Personally, I couldn't help but be disappointed by the numerous inaccuracies, misrepresentations, and lack of anything even close to 'revelatory'. I was also disappointed by
the lack of anything even remotely close to a critical examination of the very implausible claims made on behalf of the Priory of Sion. However, it does collect up, bring together, and discuss (with a narrative bias unfortunately) a large number of Sion themes. For that reason alone, it is worth a read, well worth owning by people like us, and worth the asking price IMHO.
Yes, you're right, it isn't a critical examination at all, and as such the subtitle "Inside the Priory of Sion" is highly misleading. This book may be many things, some of them good, but a work of investigative journalism it most certainly is not.

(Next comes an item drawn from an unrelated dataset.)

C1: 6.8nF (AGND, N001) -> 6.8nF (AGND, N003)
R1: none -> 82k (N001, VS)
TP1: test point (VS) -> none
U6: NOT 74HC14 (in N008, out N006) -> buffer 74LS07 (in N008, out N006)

But I think, as I said before, one has to, in a sense, set aside this major deficiency, and the narrative bias you refer to, and accept the book for what it is, rather than what it might have been and isn't, in order to get as much as possible of value out of it. And again, to derive as much as possible from it, one has to, up to a point at least, set aside reservations one might have about Haywood, and concentrate more on what the man appears to think, rather than what he is pupporting to be. What I mean by that is that if one judges Haywood solely on the criteria of whether he is or is not a bona fide member of the PdS of 2012 (assuming there is such a thing, and for whatever that might be worth even if there was) then one will likely come to a very negative assessment. But if one instead chooses to see him as a high ranking freemason, steeped in hermeticism and the occult, fascinated by alchemy, esoterically minded, and with a long-standing interest in the Rennes affair, then it's not completely unreasonable to suppose that he might have the odd nugget of interest to offer. So I decided to go with the
uncritical approach to the book, if you like, and see what I could get out of it.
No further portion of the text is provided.